Сам Чуйский тракт, где зарождается и раскручивается дорожный нарратив картины, смертельно опасен. Не зря же повествование поддерживает мелодия известной народной баллады "Есть по Чуйскому тракту дорога…", мягко интерпретированная композитором Павлом Чекаловым[1]. Герой баллады, Колька Снегирев, погиб на этой дороге, пытаясь обогнать на любимой АМО "Форд" его подруги Раечки.

Не только музыкальная тема, но и реальный памятный камень на обочине напоминают об опасностях тракта. В этом месте останавливаются шофера, чтобы помянуть погибшего  в мае 1962 года Ивана Перетягина, тридцатипятилетнего хорошего парня. Сценарий, кстати говоря, начинается лирическим вводом о красоте и коварстве Чуйского тракта. О мужественных душах тех, кто движется по нему. Но не дай Бог там уснуть в пути! Кто-то поведал о таком случае. Раз уснул, видит сон: одним колесом повис над обрывом. Дал тормоз. Проснулся – и правда, висит. Сперва не испугался. А вечером, дома, жутко стало…

Значит, веселая сюжетная дорога Пашки Колокольникова, следуя которой, он походя и легко устраивает судьбы других, не так уж и весела? Напротив, потаенно коварна, иногда прямо напоминает о краткости века человеческого. Memento mori!

 

Чуйский тракт в фильме В. Шукшина "Живет такой парень". 1964

 

2.    

Красавица Настя, олицетворение идеала, на пути к которому Пашку удерживает дед-сторож, вроде сфинкса из известного мифа об Эдипе, – вот и она является в пашкиных сновидческих встречах на тракте как… Смерть. Так откликается наивное воображение Колокольникова на притчу бабки Марфы о Курносой, которая перед войной по земле, оказывается, ходила, саван себе искала. Война, как не такое уж далекое эхо, как скрытая (но не глубоко!) тревога, так или иначе, отзывается  в сюжете. 

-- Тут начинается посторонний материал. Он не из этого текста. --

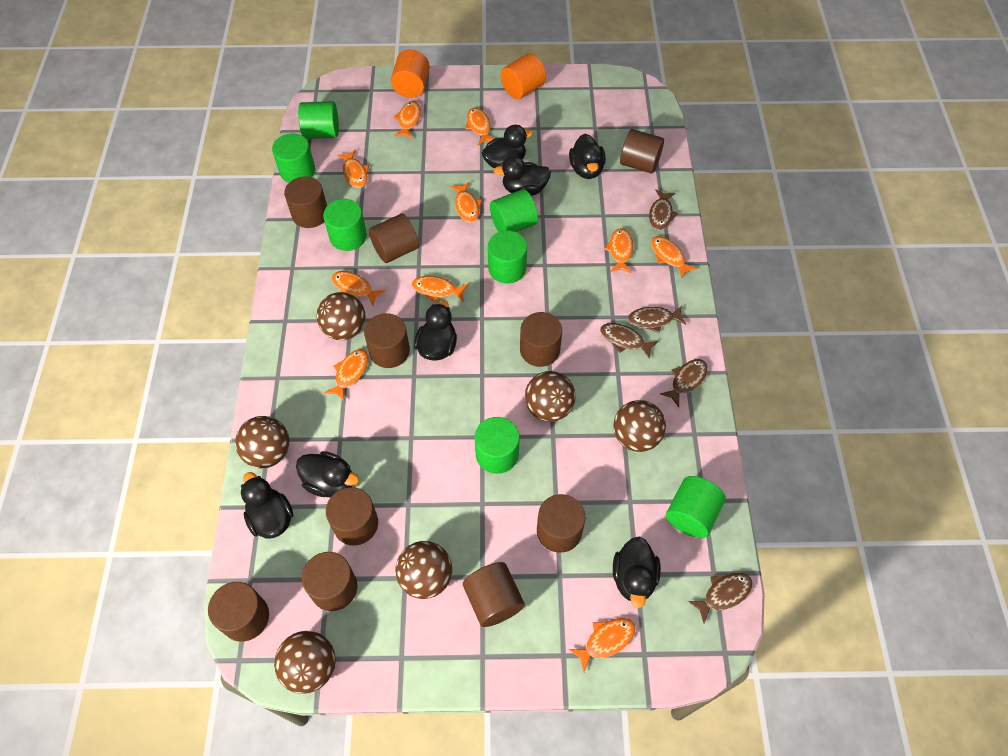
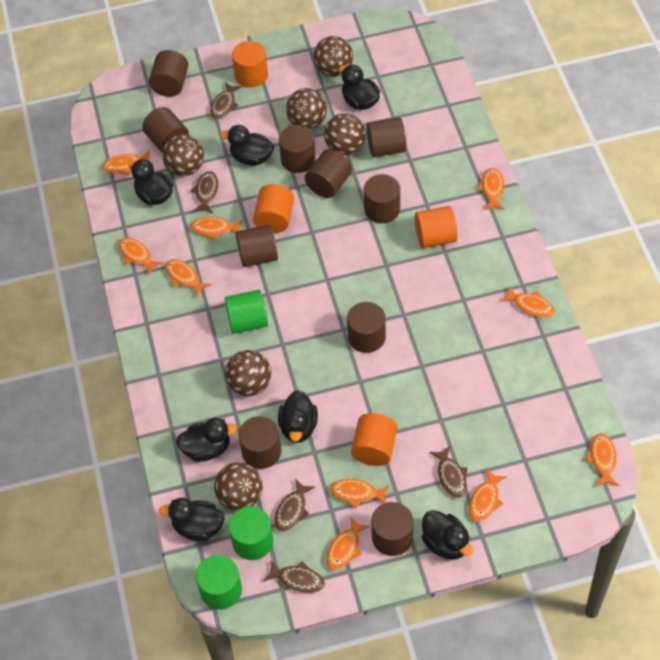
green cylinder: 7 -> 3
orange cylinder: 2 -> 4

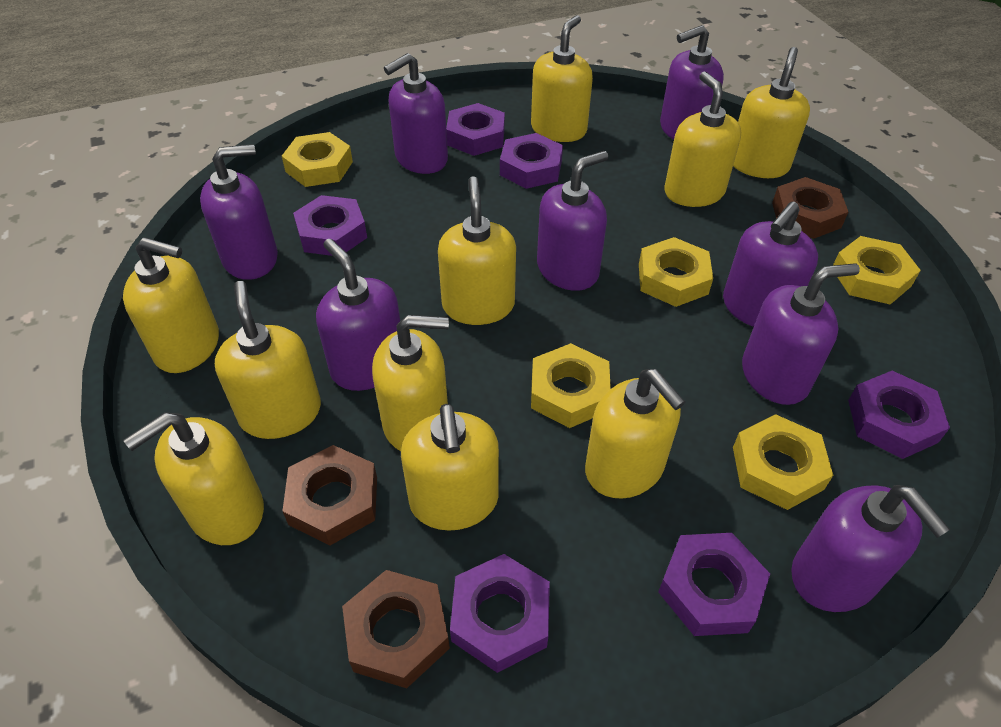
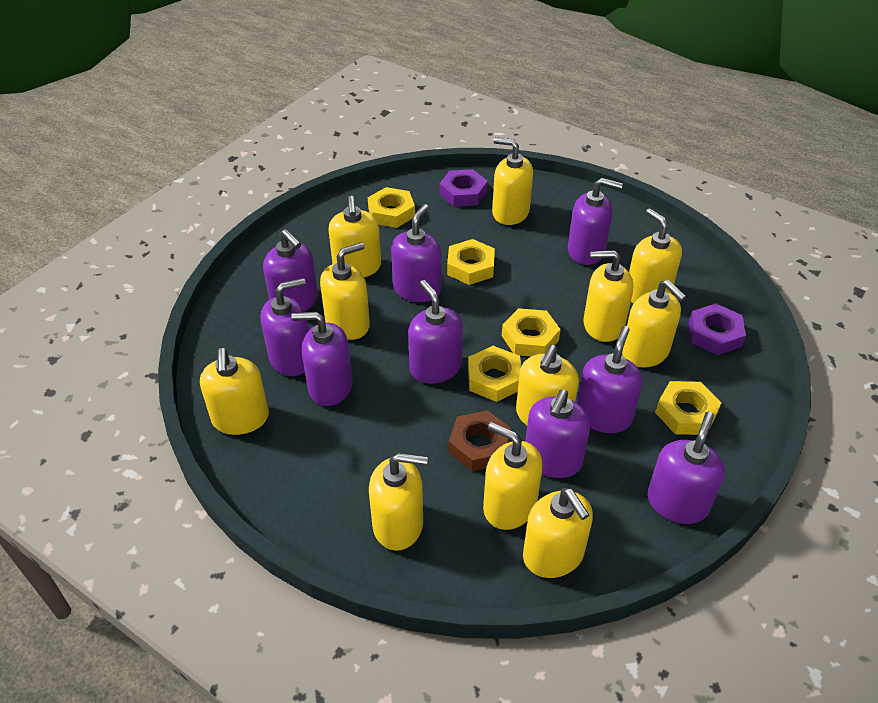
brown nut: 3 -> 1
purple nut: 6 -> 2
purple soap dispenser: 8 -> 9
yellow soap dispenser: 10 -> 11

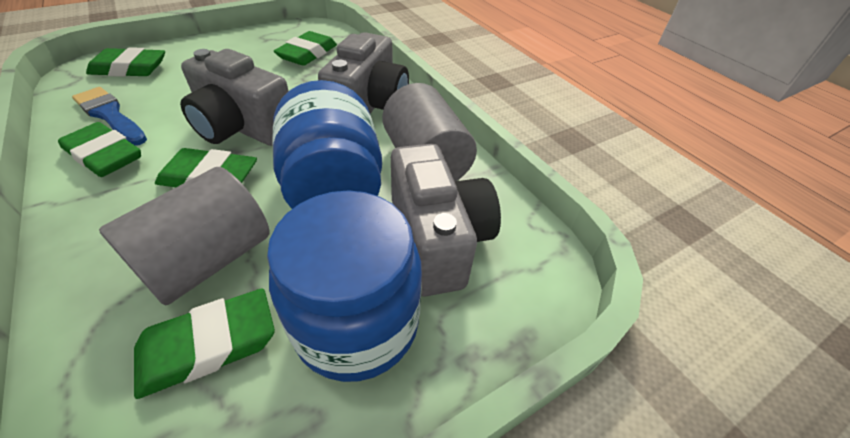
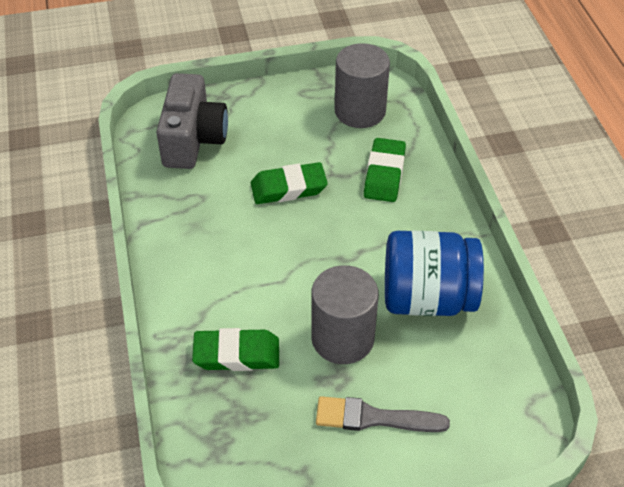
blue brush: 1 -> 0
blue jar: 2 -> 1
green eraser: 5 -> 3
grey brush: 0 -> 1
grey camera: 3 -> 1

Правда, лик смерти в фильме "Живет такой парень" нестрашный, преодолимый. И видение с Настей к финалу оборачивается вовсе не образом смерти, а образом любви. Другое дело – "Калина красная". Вот там Смерть открыто правит бал. Время правильной отгадки на загадку пришло. Но об этом – ниже.

3.

В прозе Шукшина образ смерти возникает со второй половины 1960-х. Прежде всего, в алтайском эпосе "Любавины", где кровушка рекой льется, будто предчувствуя смертоубийственный путь Разина в романе "Я пришел дать вам волю…".

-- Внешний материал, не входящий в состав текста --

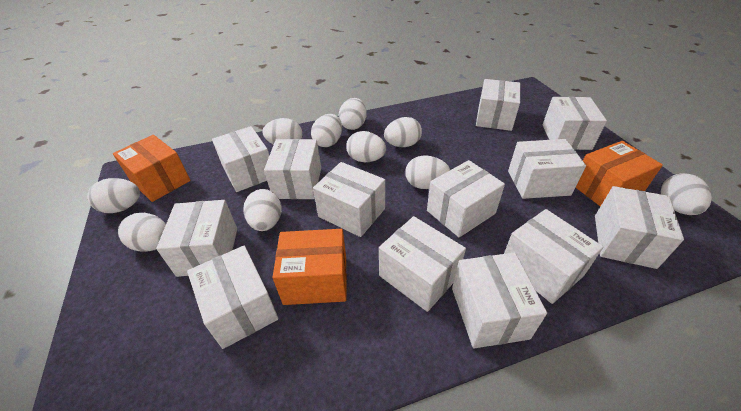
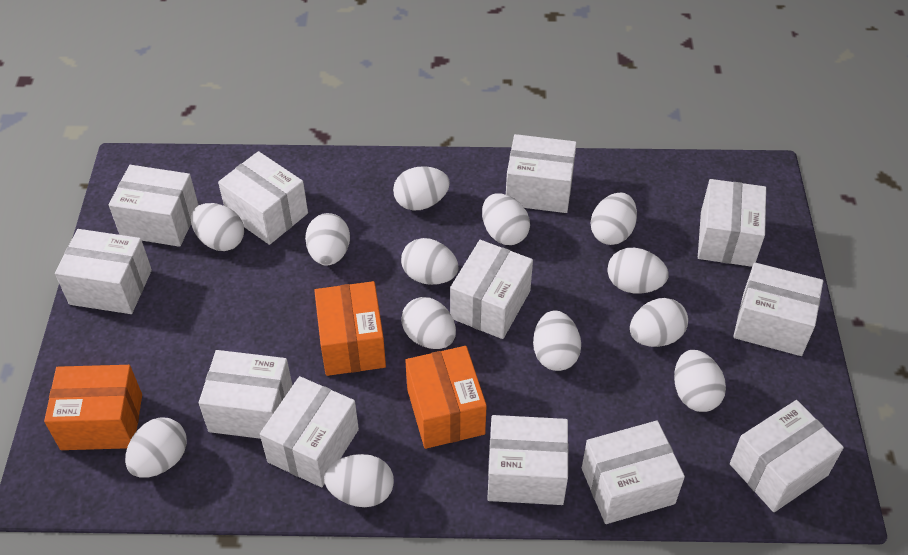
white box: 13 -> 12
white egg: 10 -> 13

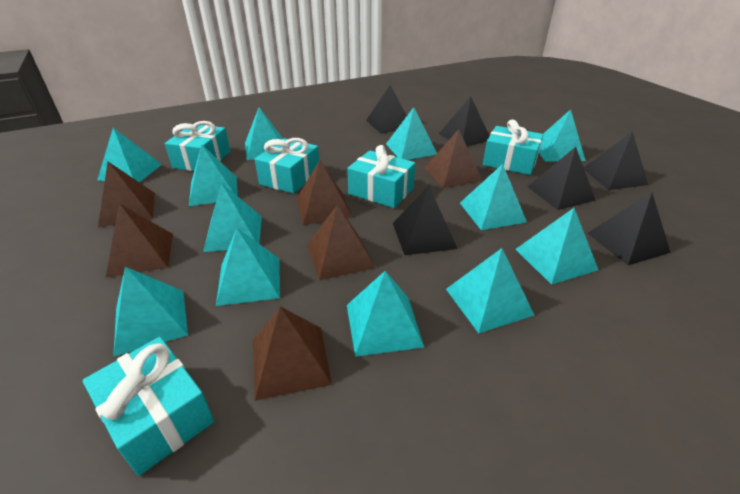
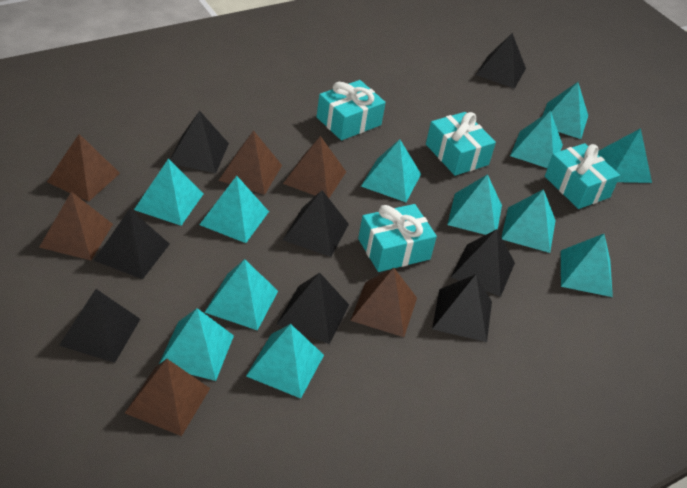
black pyramid: 6 -> 8
turquoise gift: 5 -> 4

Герои  рассказов 1967 года "Горе", "Думы", "Как помирал старик" – прямые контактеры с замогильным миром. Дедушка Нечаев ("Горе"), несколько дней тому потерявший жену, ночной порой на огороде беседует с покойницей. Древний жанр бесед с мертвыми нередко встречается в новеллах Шукшина ("На кладбище", "Осенью", "Сны матери"). Мысли Матвея Рязанцева о смерти ("Думы"), обернувшиеся в фильме "Странные люди" развернутыми снами на тему собственных похорон героя, – ни что иное, как своеобразное странствие в Страну мертвых, знакомое мировой словесности, по крайней мере, со времен гомеровской "Одиссеи".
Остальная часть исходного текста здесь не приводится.